Buntrock’s fraud can’t be hidden

By Julie Gunderson
News Editor

Friday, April 12, 2002

Somewhere between a Buntrock and a hard place is where St. Olaf College finds itself after accusations of fraud were levied against one of the schools biggest donors — founder and former Chairman of Waste Management Inc. Dean L. Buntrock.

Buntrock has denied the charges that he carried out fraudulent bookkeeping practices that inflated the company’s profits by $1.7 billion in order to meet target earnings and deceived shareholders while making lucrative profits.

This scam, alleged to have occurred during the 1990’s, is said to have netted Buntrock and five other company officials almost $29 million.

Buntrock is said to have pocketed the most, more than $16.9 million from bonuses, retirement benefits and selling company stock.

Although Buntrock has not been found guilty in a court of law, it can’t be good for a school’s reputation when the Securities and Exchange Commission is calling one of your most high-profile alums "the driving force behind the fraud."

There’s no rock that the school can hide under, with a $26 million student center, bearing Buntrock’s name, standing in the center of the campus and ironically connected to the heart and soul of the St. Olaf community — Boe Chapel.

In the court of public opinion, Buntrock’s name has already been dragged through the mud and St. Olaf’s has followed right behind.

School officials maintain that the $26 million gift to St. Olaf was personally from Buntrock and it was not connected with Waste Management Inc.

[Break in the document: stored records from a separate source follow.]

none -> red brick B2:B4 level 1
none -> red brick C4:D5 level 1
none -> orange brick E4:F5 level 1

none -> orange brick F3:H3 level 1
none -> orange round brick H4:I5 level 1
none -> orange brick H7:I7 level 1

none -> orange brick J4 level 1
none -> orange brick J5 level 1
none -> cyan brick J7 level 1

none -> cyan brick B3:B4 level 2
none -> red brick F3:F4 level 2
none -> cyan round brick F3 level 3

But trying to wash its hands from the mess is not a good road for the school to take.

What kind of message is the school sending its current students who frequent the Buntrock student center daily? The message that it’s okay to graduate, go out, become driving forces of fraud, and get rich, and by the way don’t forget to write the school a check. The school’s non-committal approach to the subject can be construed as the school giving its approval to such behavior.

St. Olaf needs to restore its integrity by taking the high road. If Buntrock is found guilty, ethics would call for the school to give back the tainted donation, though economics make this unrealistic. The school is in no financial position to forfeit Buntrock’s money.

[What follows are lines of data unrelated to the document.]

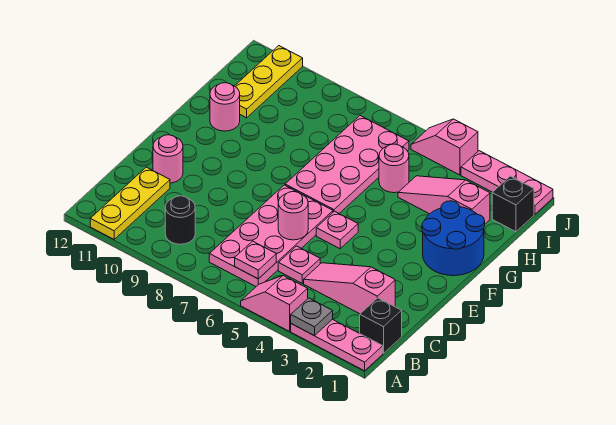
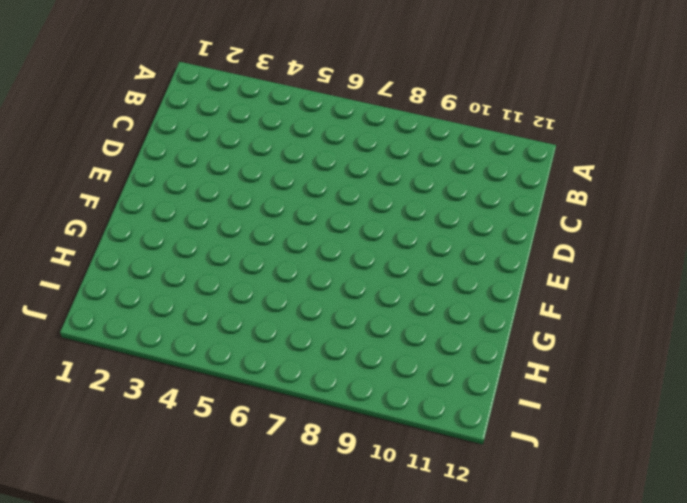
none -> pink plate A1:A3 level 1
none -> pink slope A4:A5 level 1 top 4
none -> yellow plate A11:C11 level 1

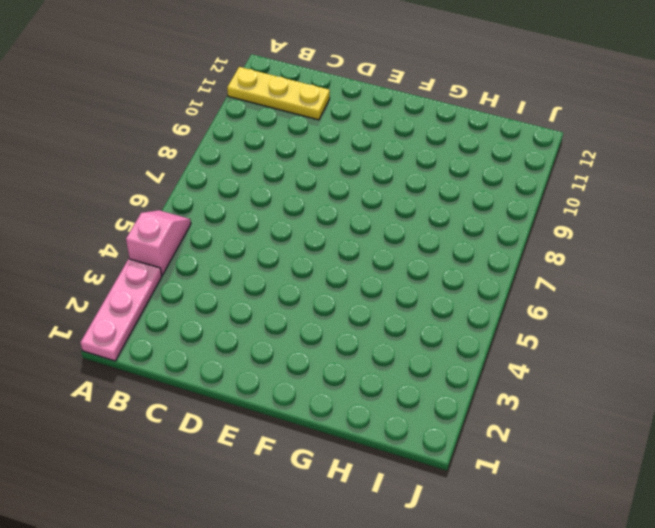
none -> black brick B1 level 1
none -> pink plate B6:E7 level 1
none -> black round brick B9 level 1

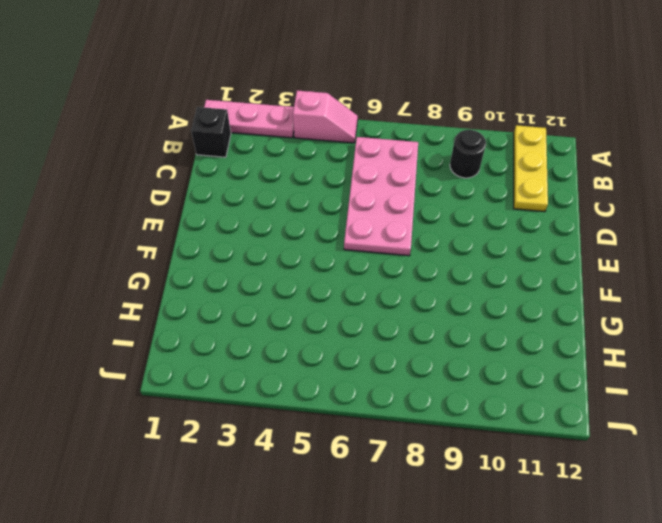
none -> pink slope C2:C4 level 1 top 2
none -> pink plate C5 level 1
none -> pink round brick D11 level 1

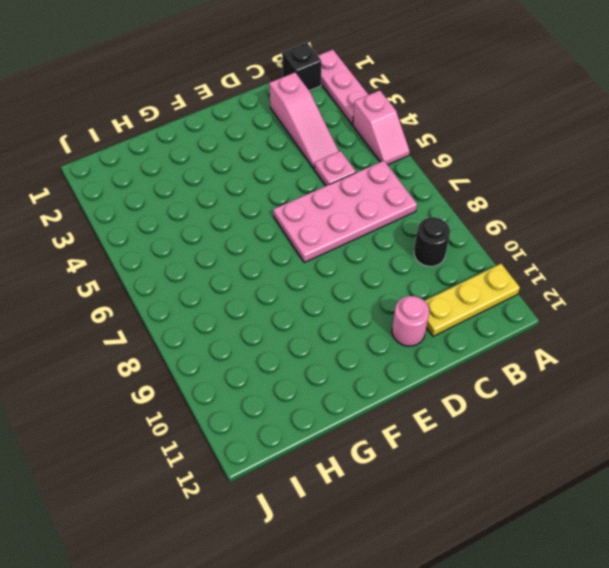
none -> pink plate E5 level 1
none -> blue round brick F1:G2 level 1
none -> pink plate F6:I7 level 1

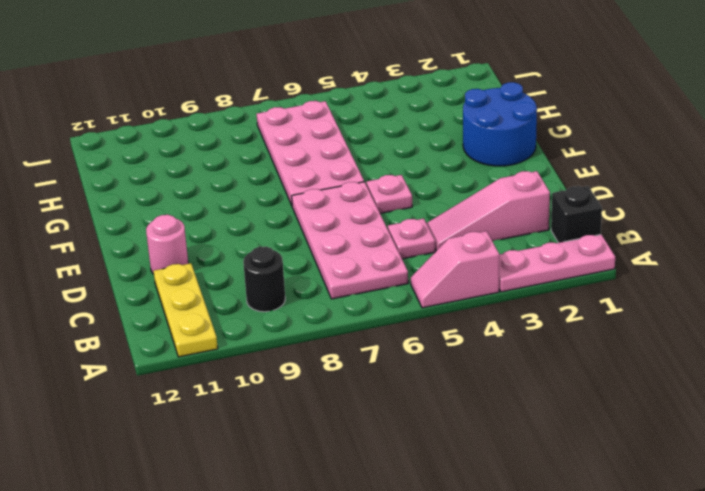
none -> pink round brick G11 level 1
none -> pink slope H2:H4 level 1 top 2
none -> pink round brick H5 level 1

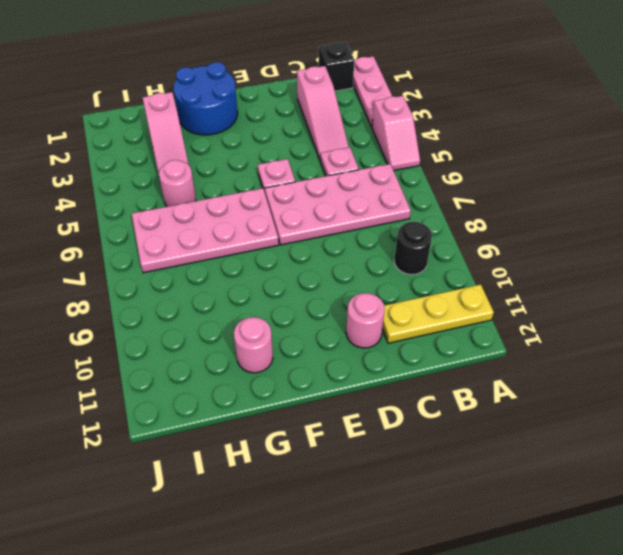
none -> yellow plate H11:J11 level 1
none -> black brick I1 level 1
none -> pink plate J1:J3 level 1

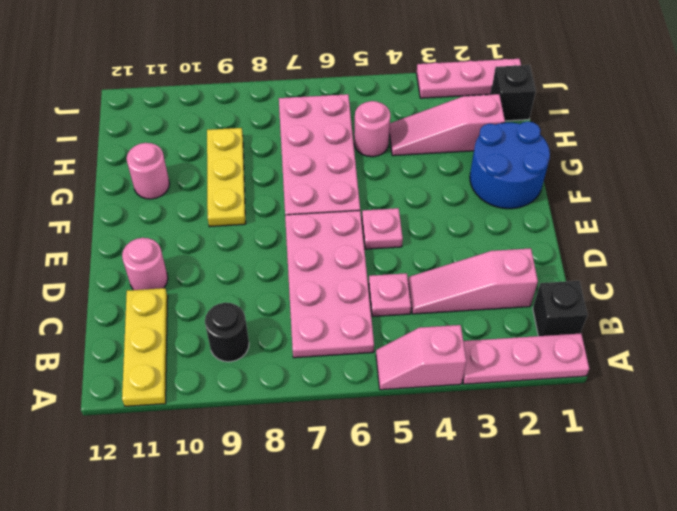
yellow plate F9:H9 level 1 -> yellow plate H11:J11 level 1
none -> pink slope J4:J5 level 1 top 4
none -> grey plate A3 level 2
none -> pink plate B6 level 2

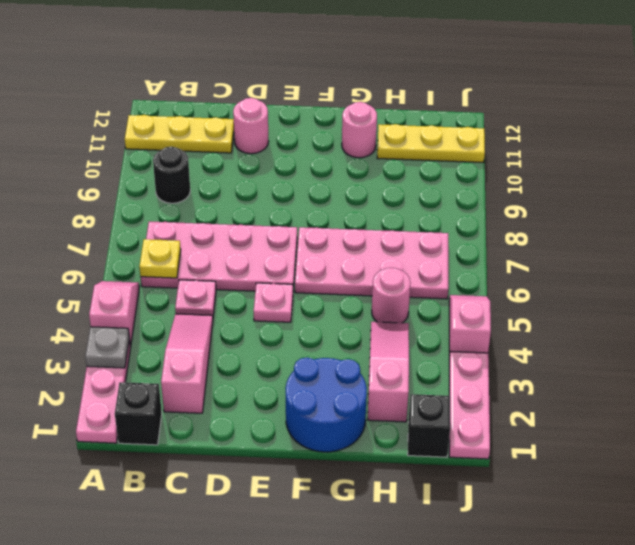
yellow plate B6 level 2 -> pink plate B6 level 2
none -> pink round brick D6 level 2

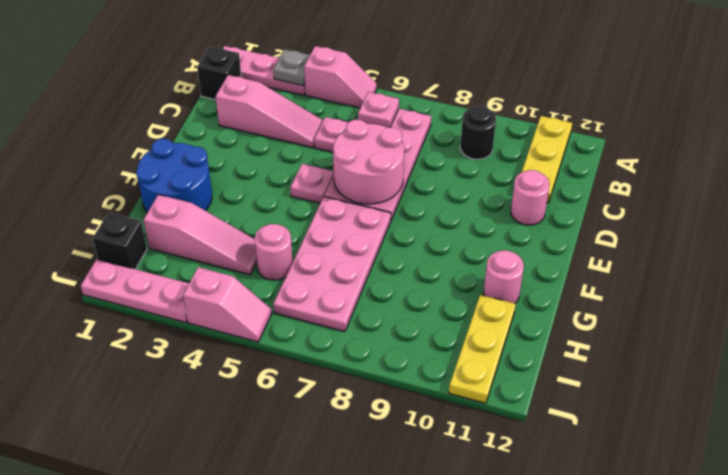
pink round brick D6:E7 level 2 -> pink round brick D6 level 2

However, the school is in a position to send a strong moral message to its alums, future donors, and current students. Stripping Buntrock’s name off the building named in his honor is suitable punishment.

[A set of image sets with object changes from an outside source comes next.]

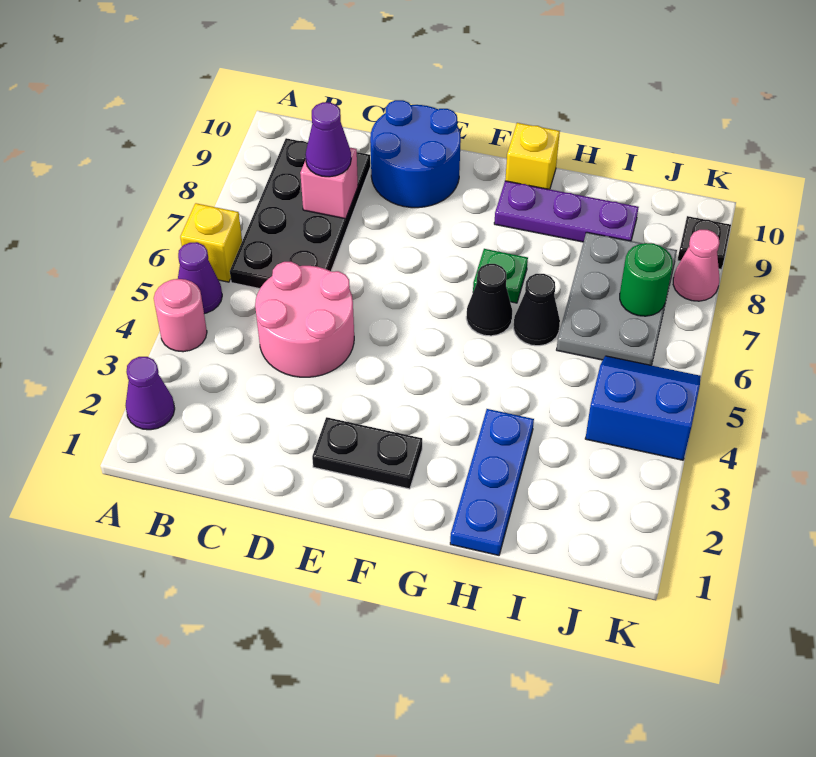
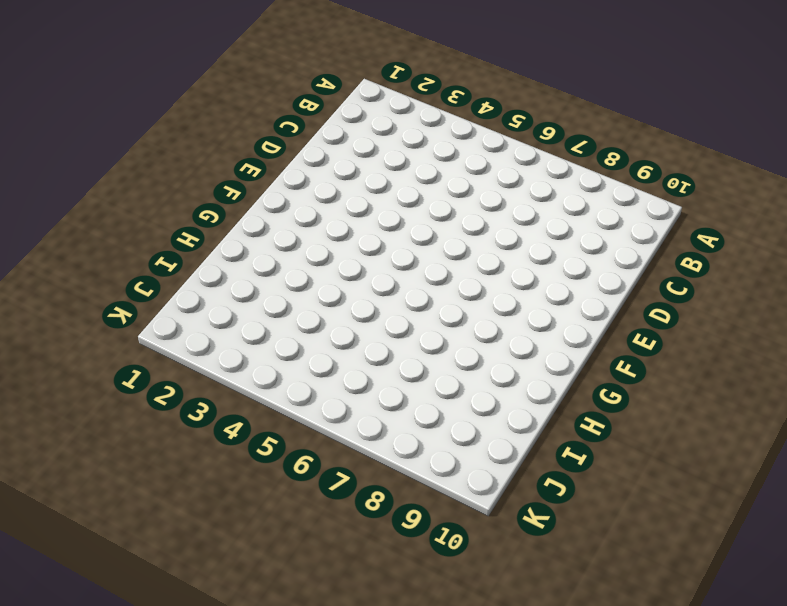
none -> purple cone A2 level 1
none -> pink round brick A4 level 1
none -> purple cone A5 level 1

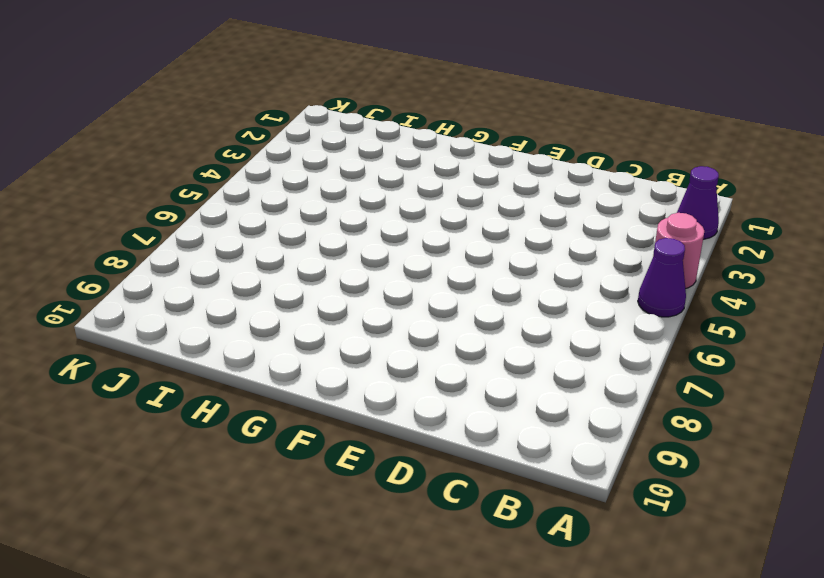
none -> yellow brick A6 level 1
none -> black plate B6:C9 level 1
none -> pink round brick C4:D5 level 1

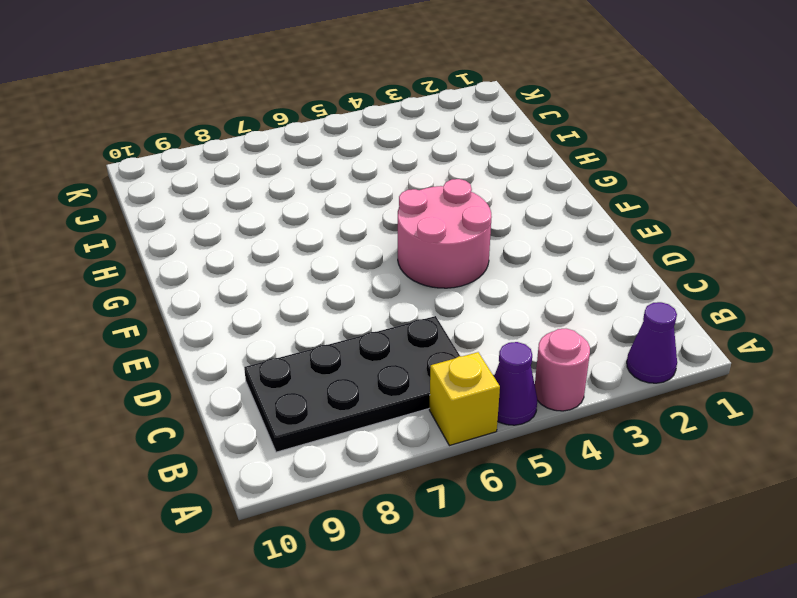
pink round brick E4:F5 level 1 -> pink round brick C4:D5 level 1
none -> blue round brick D9:E10 level 1
none -> black plate E2:F2 level 1
none -> black cone G6 level 1

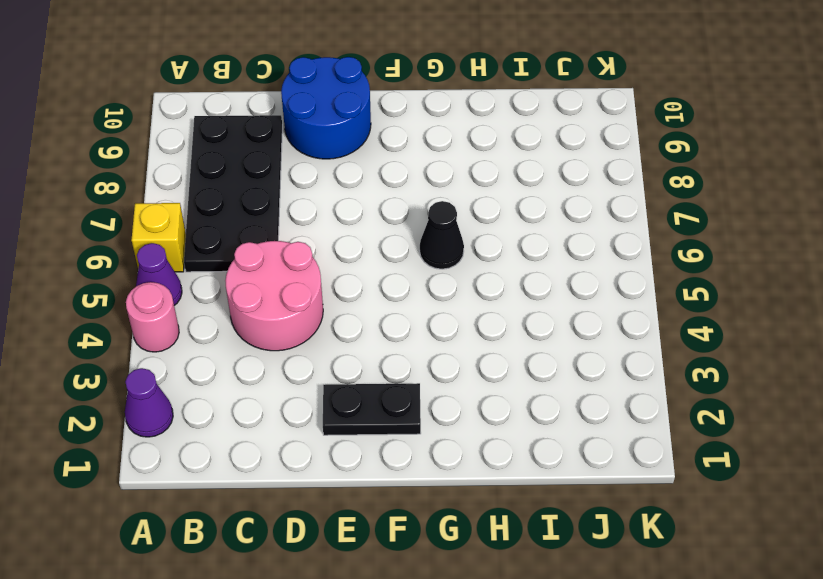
none -> green plate G7 level 1
none -> purple plate G9:I9 level 1
none -> yellow brick G10 level 1

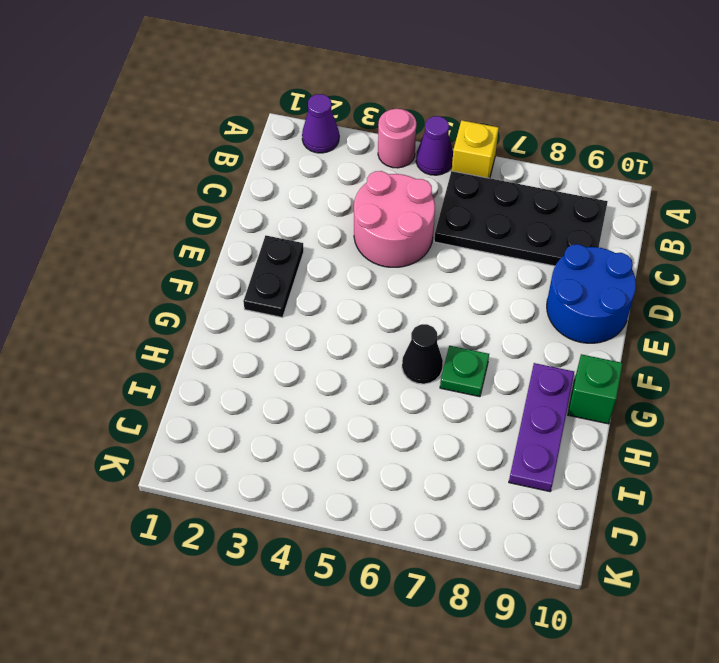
green brick G10 level 1 -> yellow brick G10 level 1
none -> blue plate H1:H3 level 1
none -> black cone H6 level 1
none -> grey plate I6:J8 level 1

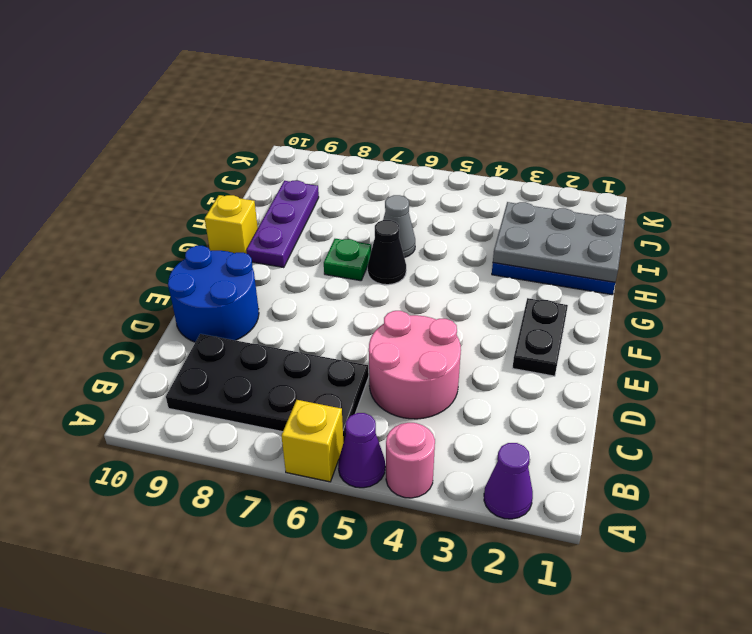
grey plate H1:I3 level 2 -> grey plate I6:J8 level 1
grey cone H6 level 1 -> black cone H6 level 1
none -> blue slope J4:K5 level 1 top 4
none -> pink cone K8 level 1
none -> black plate K9 level 1

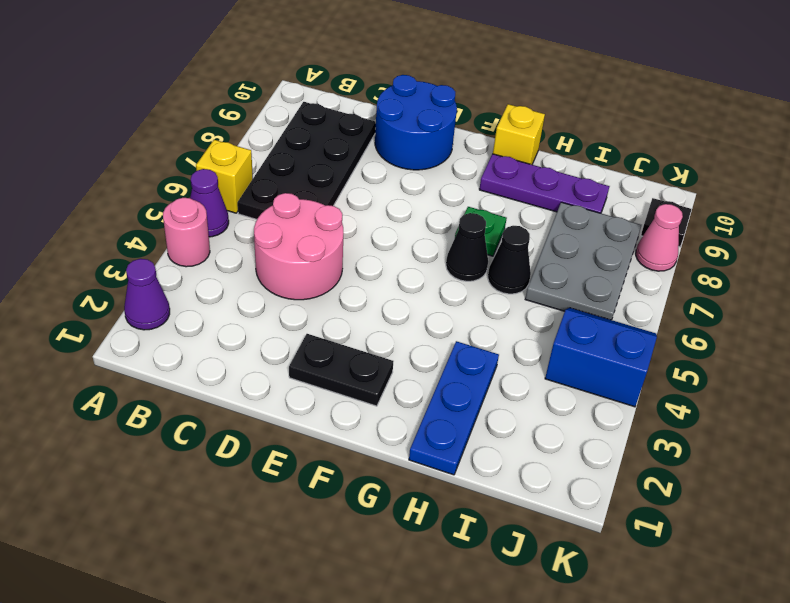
none -> pink brick C8 level 2
none -> green round brick J7 level 2
none -> purple cone C8 level 3

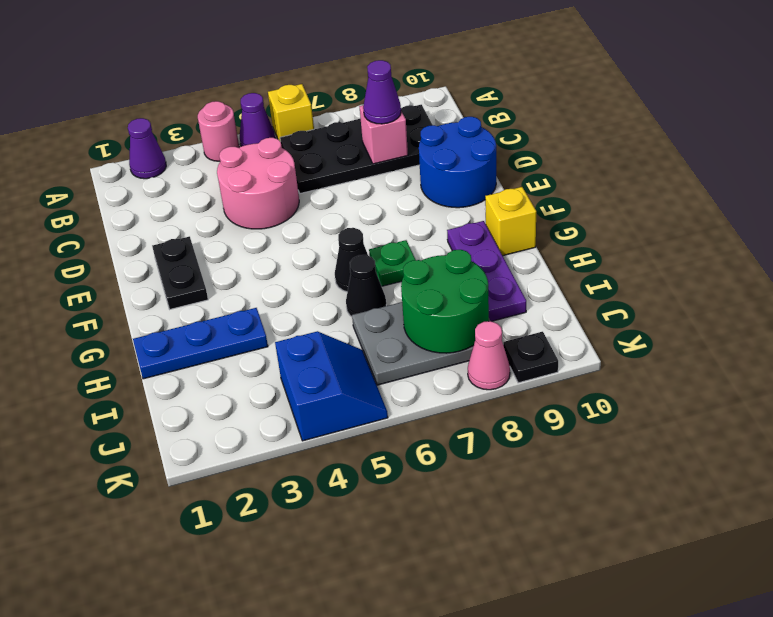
green round brick I7:J8 level 2 -> green round brick J7 level 2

For one thing, taking Buntrock’s name away would make campus tour guides perspire a little less when the parents of prospective students question them about our corrupt donor.

More than that though, it would show moral leadership by this school of the church. Taking action, instead of sitting back and hoping the whole thing just blows over, is a much better move for the St. Olaf image.

St. Olaf is certainly not the first educational institution to run into problems with donors. The University of Houston is experiencing a similar crisis with former Enron Corp. CEO Kenneth Lay. However, the university plans to retain the academic positions endowed with Lay’s soiled name.

In 1987, Augsburg College in Minneapolis accepted a $500,000 contribution from an alumnus who notoriously preached the politically incorrect messages of racial and religious separation. The school, well aware of the donor’s offensive messages, chose to keep the money anyway.

St. Olaf should not become another school just accepting the improprieties of its contributors. If stripping Buntrock’s name off the student center isn’t enough, maybe the school should look into centering its curriculum on business ethics.